You are not logged in.
I see reports suggesting that some recent kernel releases may have introduced a regression. Affected systems used to work fine for a long time, but now USB 3.x controllers randomly disappear with all their devices, like that (dmesg/journalctl):
xhci_hcd 0000:00:14.0: xHCI host not responding to stop endpoint command
xhci_hcd 0000:00:14.0: xHCI host controller not responding, assume dead
xhci_hcd 0000:00:14.0: Timeout while waiting for stop endpoint command
xhci_hcd 0000:00:14.0: HC died; cleaning up
usb 3-2: USB disconnect, device number 2
usb 3-3: USB disconnect, device number 15
Upstream bug:
https://bugzilla.kernel.org/show_bug.cgi?id=219824
Recent burst of activity in a dormant forum thread:
https://bbs.archlinux.org/viewtopic.php?id=236536&p=2
The thread includes a manual workaround which restores operation on affected systems.
I am not affected, but I'm trying to gather information about this problem.
If anyone is seeing it on hardware which was free of such issues until this year,
1. When did it start, which kernel versions are affected?
2. How often does it happen, which kernel versions were used for much longer than that and worked?
3. Is it still a thing on the latest 6.13 release, on hardware which was free of this issue until this year?
4. Is anyone seeing it on linux-lts 6.12, on hardware which was free of this issue until this year?
5. What sort of XHCI controllers are affected (lspci -nn)?
6. Anything in particular triggering it?
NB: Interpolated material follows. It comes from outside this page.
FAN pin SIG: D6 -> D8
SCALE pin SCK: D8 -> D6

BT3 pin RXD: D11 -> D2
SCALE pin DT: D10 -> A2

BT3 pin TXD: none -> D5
Seems to be random, maybe suspend/resume?
7. Can anyone produce dynamic debug log from this event which upstream asked for?
Offline
I'm affected by this issue since some days or maybe 2 weeks.
1. I think it started in 6.13.3 or 6.13.2 but I can not be very precise.
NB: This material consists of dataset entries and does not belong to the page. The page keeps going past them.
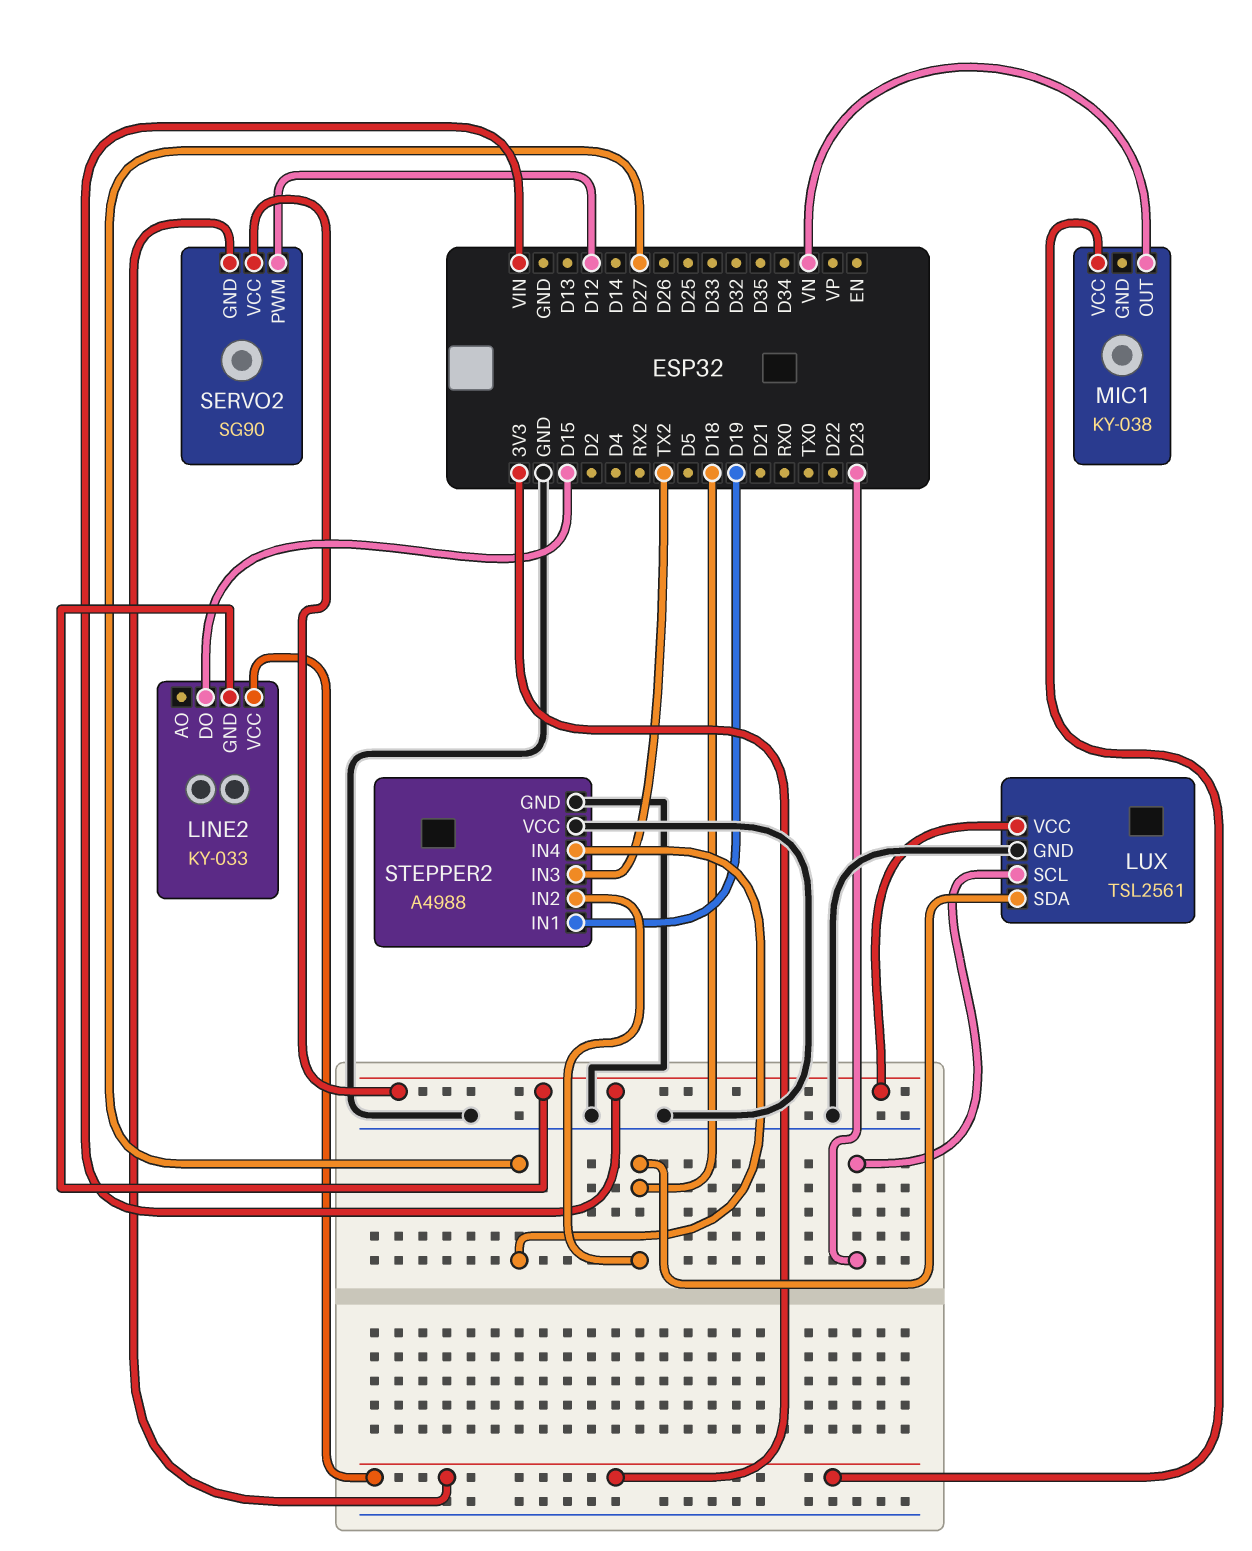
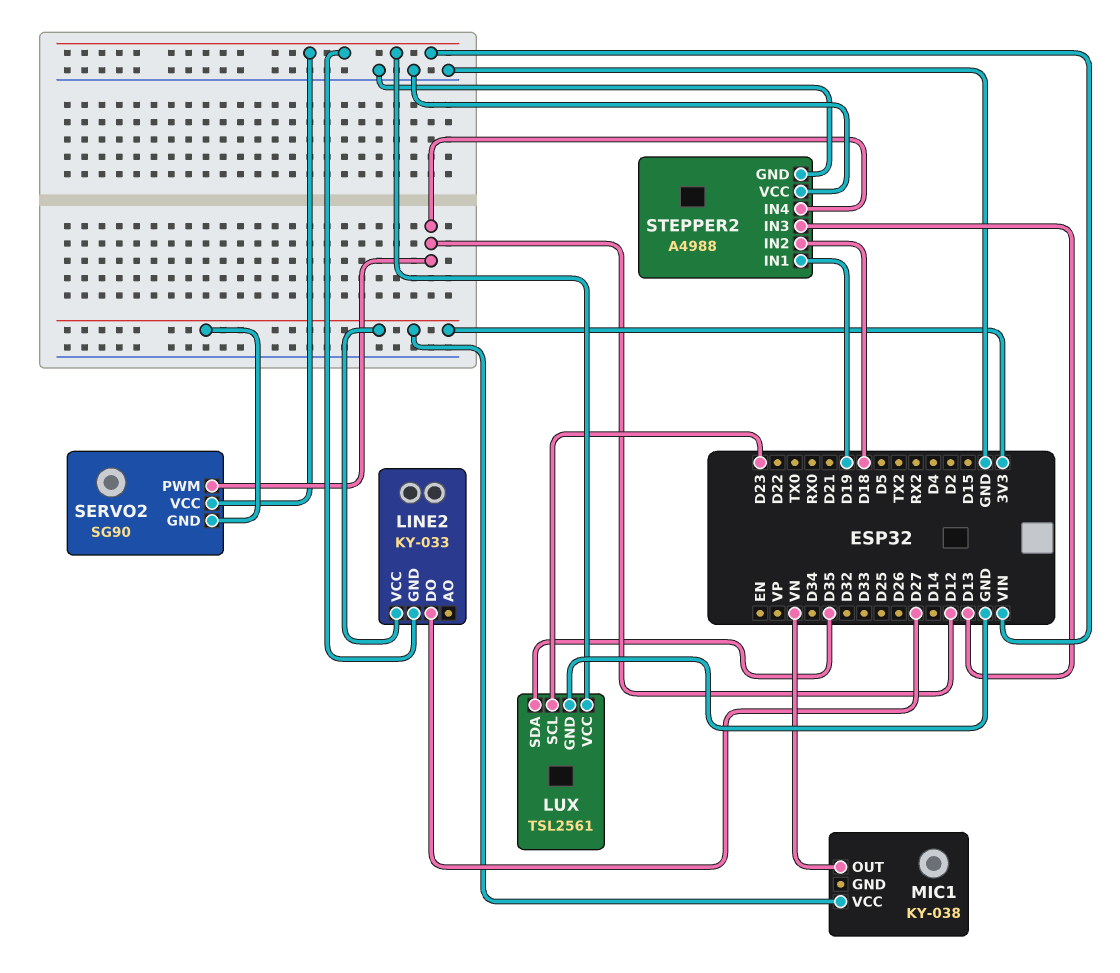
LINE2 pin DO: D15 -> D27
LUX pin SDA: D18 -> D35
STEPPER2 pin IN3: TX2 -> D13
STEPPER2 pin IN4: D27 -> D12

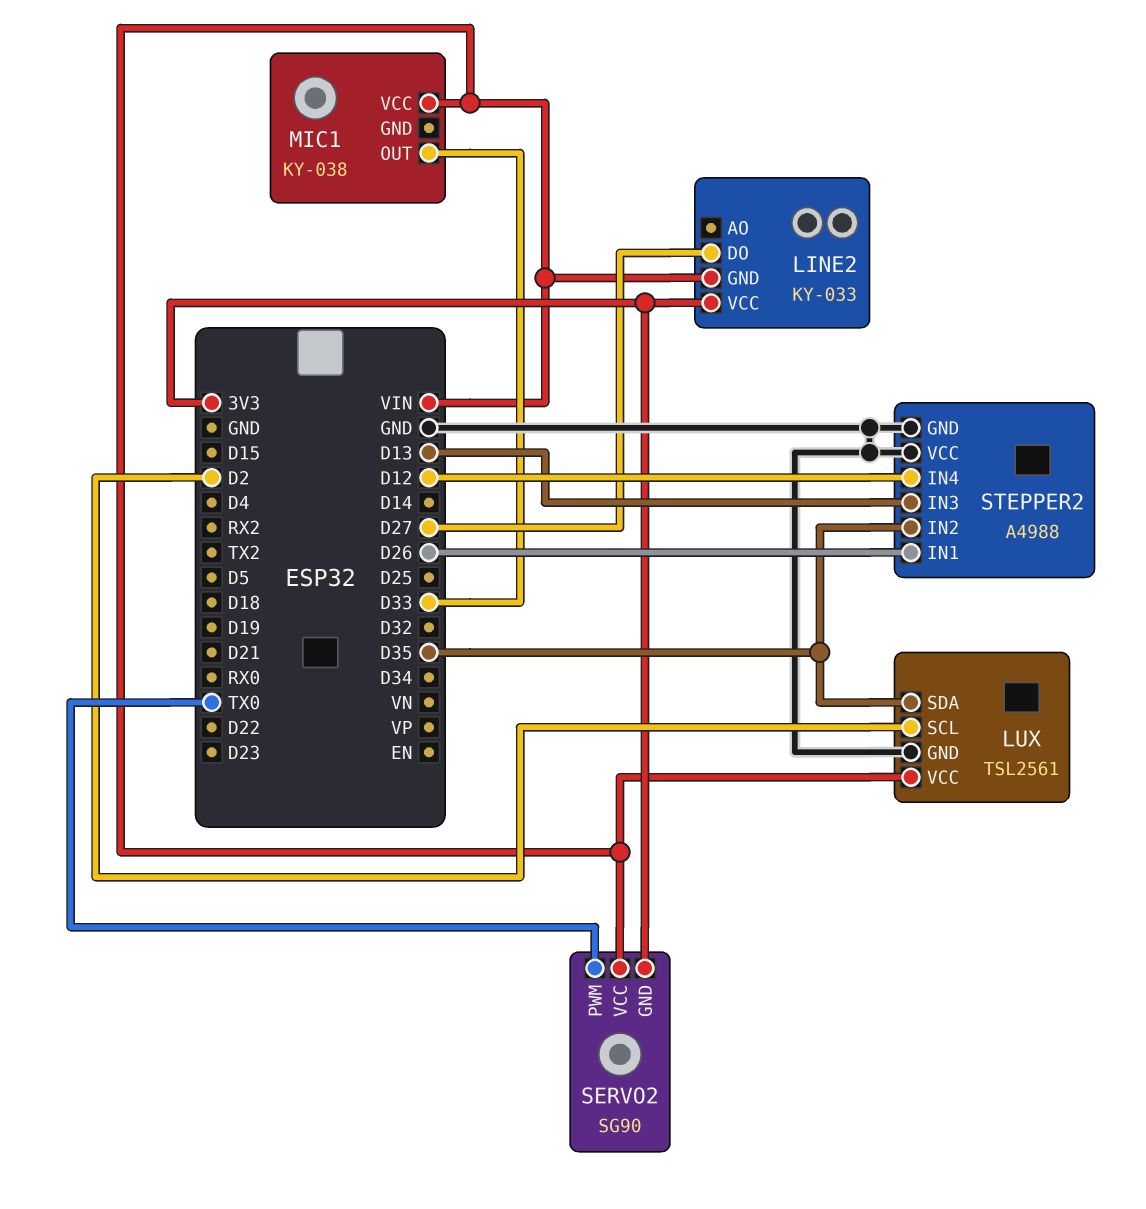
LUX pin SCL: D23 -> D2
MIC1 pin OUT: VN -> D33
MIC1 pin VCC: 3V3 -> VIN
SERVO2 pin PWM: D12 -> TX0
STEPPER2 pin IN1: D19 -> D26
STEPPER2 pin IN2: D18 -> D35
2. It happens about once per day.
3. Yes it is still happening on 6.13.5
4. I don't run an LTS version.
5. The laptop is an Intel based, a Dell Latitude 7430.
[root@soad ~]# lspci -nn
00:00.0 Host bridge [0600]: Intel Corporation Alder Lake-U15 Host and DRAM Controller [8086:4601] (rev 04)
00:02.0 VGA compatible controller [0300]: Intel Corporation Alder Lake-UP3 GT2 [Iris Xe Graphics] [8086:46a8] (rev 0c)
00:04.0 Signal processing controller [1180]: Intel Corporation Alder Lake Innovation Platform Framework Processor Participant [8086:461d] (rev 04)
00:06.0 PCI bridge [0604]: Intel Corporation 12th Gen Core Processor PCI Express x4 Controller #0 [8086:464d] (rev 04)
00:07.0 PCI bridge [0604]: Intel Corporation Alder Lake-P Thunderbolt 4 PCI Express Root Port #0 [8086:466e] (rev 04)
00:07.1 PCI bridge [0604]: Intel Corporation Alder Lake-P Thunderbolt 4 PCI Express Root Port #1 [8086:463f] (rev 04)
00:08.0 System peripheral [0880]: Intel Corporation 12th Gen Core Processor Gaussian & Neural Accelerator [8086:464f] (rev 04)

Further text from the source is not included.